A primeira é que, fazer uma
contração fiscal num país em
estagnação é inviável. A recessão se agrava, os resultados fiscais pioram e, no final, a confiança fica mais precária do que
antes.
A segunda é que, para resolver
um problema que foi gerado pelo desequilíbrio externo, é preciso corrigir o câmbio. Sem isso,
não se restabelece a condição de
crescer de forma sustentável a
médio prazo, porque assim que
o país retomar o crescimento,
voltará o desequilíbrio das contas externas. Além disso, com
uma desvalorização, a correção
do desequilíbrio seria menos
custosa, em termos de crescimento e desemprego.
Numa longa entrevista à coluna, um dos mais influentes economistas no governo, o presidente do BNDES, André Lara
Resende, procurou rebater a lógica dos críticos. Sem minimizar, diga-se, a parcela de culpa
do governo pela situação de desequilíbrio.

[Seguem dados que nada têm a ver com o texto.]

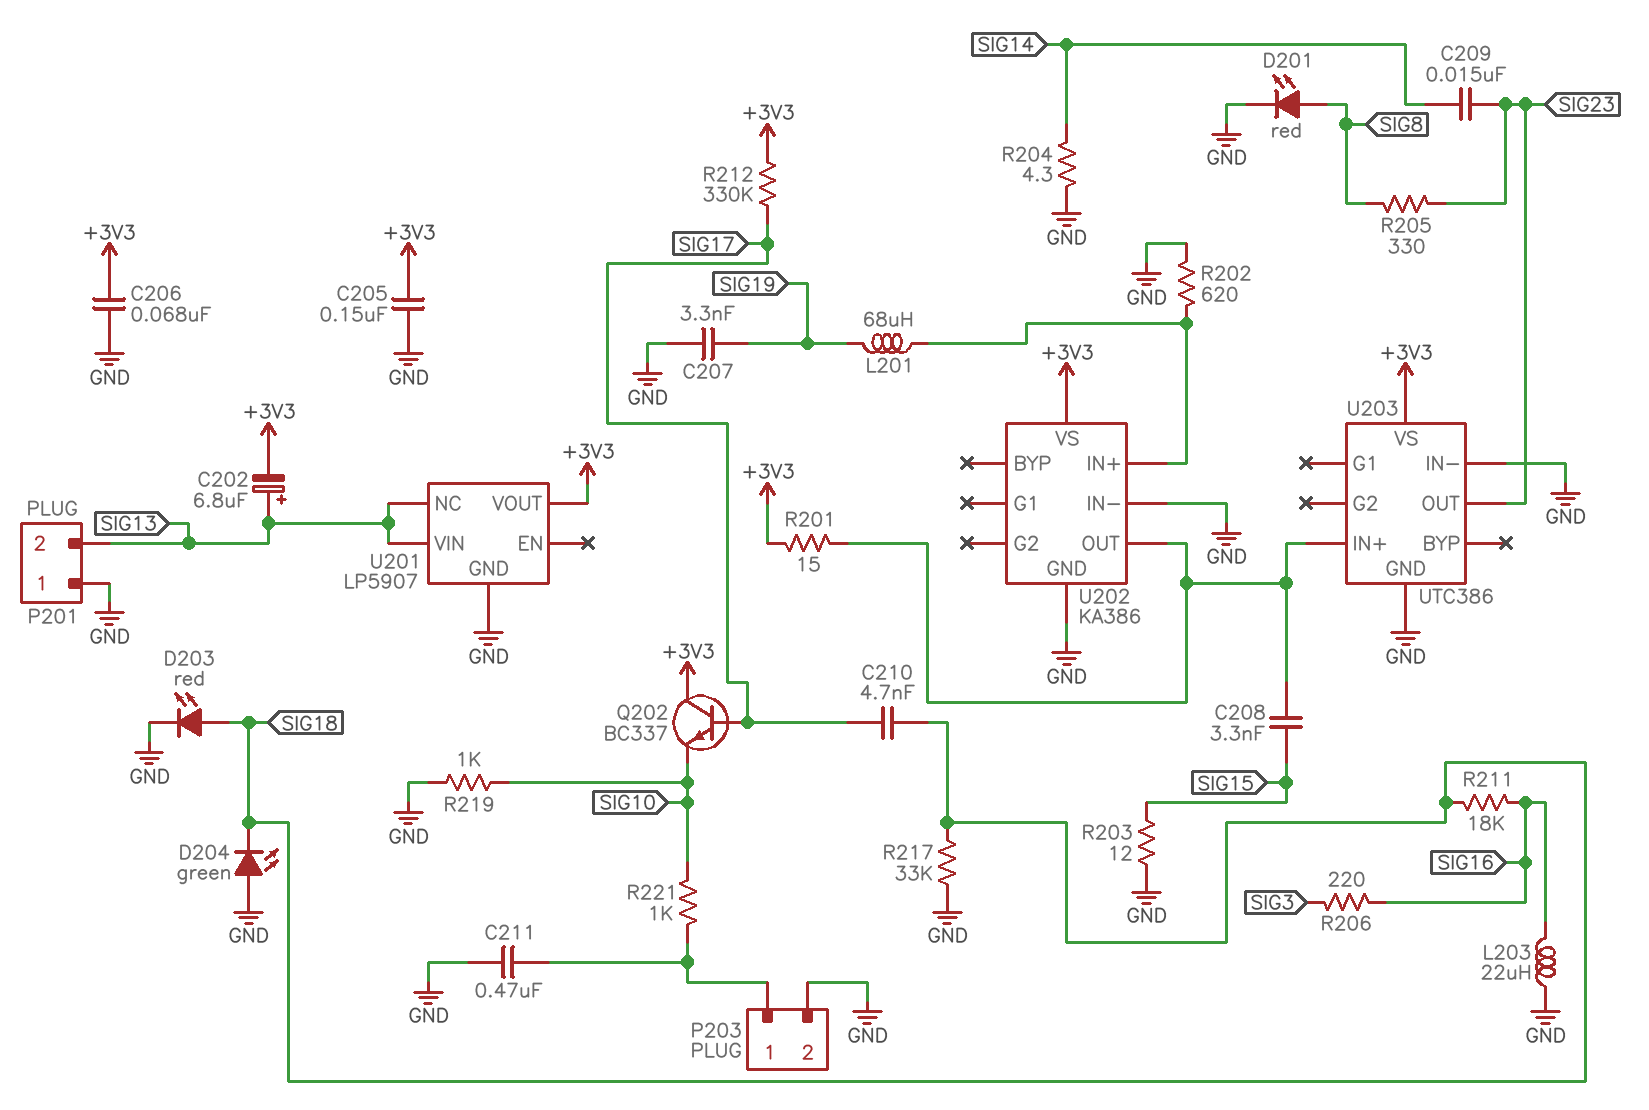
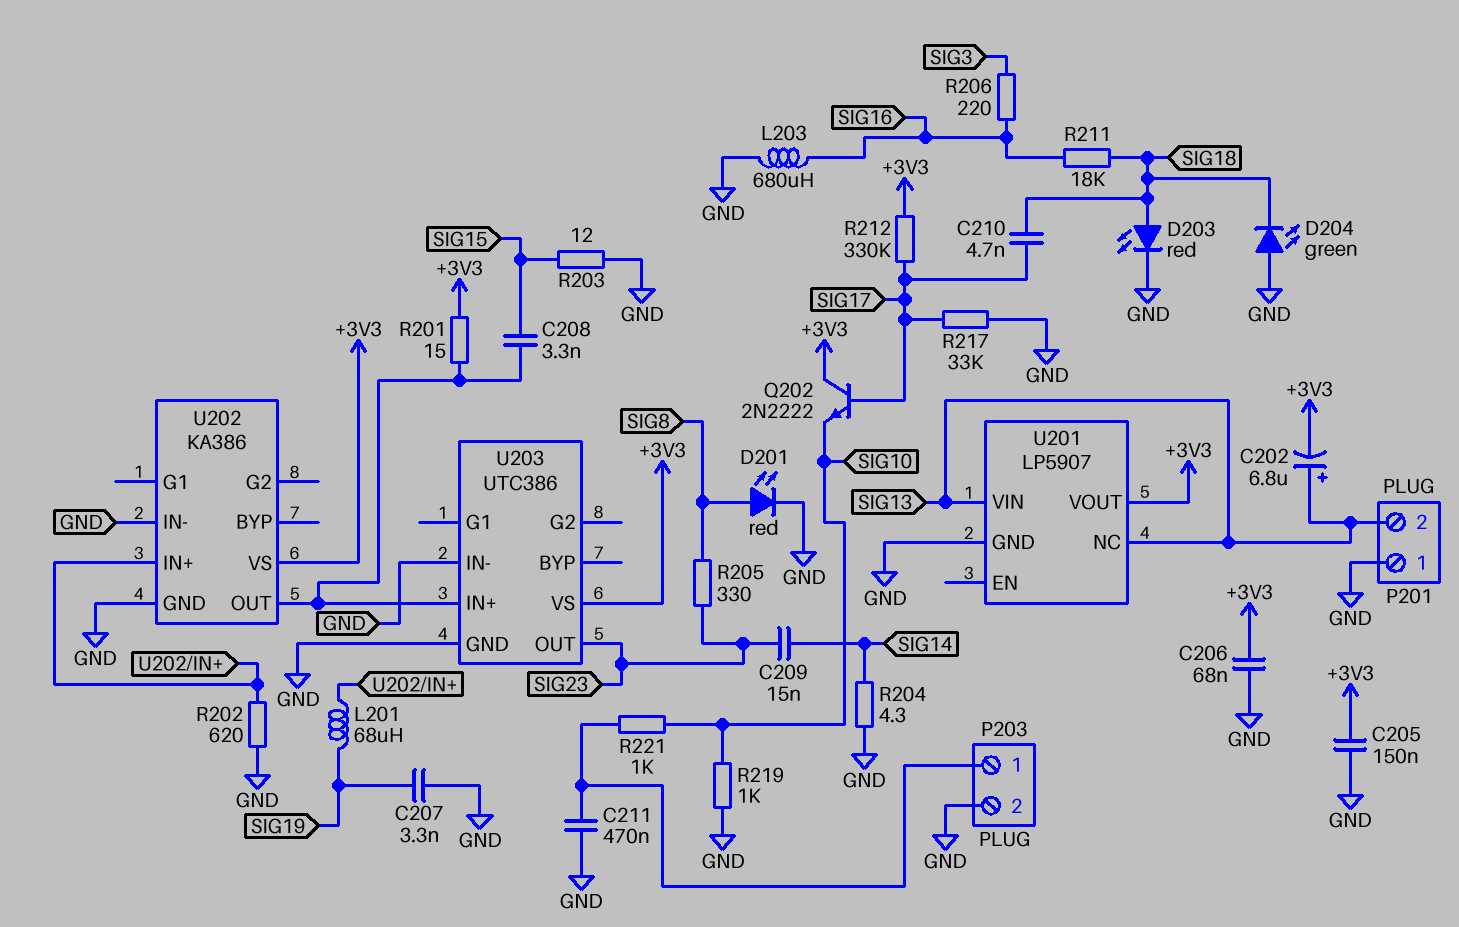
L203: 22uH (GND, SIG16) -> 680uH (GND, SIG16)
Q202: NPN BC337 (B SIG17, C +3V3, E SIG10) -> NPN 2N2222 (B SIG17, C +3V3, E SIG10)
R217: 33k (GND, SIG18) -> 33k (GND, SIG17)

André admite que fazer contração fiscal numa economia
em estagnação parece um contrasenso. É preciso ver, contudo,
os custos alternativos.
O Brasil usou muito os recursos externos nos últimos anos, a
chamada "poupança externa",
expressa no déficit em conta
corrente. Como não fez sua lição
de casa na área fiscal, esta poupança acabou financiando, em
larga medida, gastos correntes
do governo, como salários, e não
investimentos produtivos.
Como só investimentos produtivos podem gerar retornos futuros que possam repagar os financiamentos, é natural que este déficit tenha sido visto com
desconfiança pelos investidores
externos. Só que, a essa desconfiança, somou-se uma crise externa que cortou a disponibilidade de dólares de forma brusca
e devastadora.
A falta de poupança externa
levaria o Brasil, de qualquer
forma, a um ajuste traumático
em sua economia, na visão de
André. Ao tentar substituir a
poupança externa pela interna,
pelo ajuste fiscal, a aposta é numa saída mais suave, não mais
dura.
Sem o déficit do governo, argumenta, vão sobrar mais recursos para investimentos privados produtivos. O Brasil tem
um enorme potencial de crescimento, está no início de um ciclo de expansão, não no final
dele, como os países asiáticos.
Na medida em que o equilíbrio fiscal retome a confiança,
vai entrar dinheiro de investimento direto, não aplicações especulativas de curto prazo. Os
próprios capitais locais estarão
mais interessados nas oportunidades internas do que em arbitragens nas aplicações externas.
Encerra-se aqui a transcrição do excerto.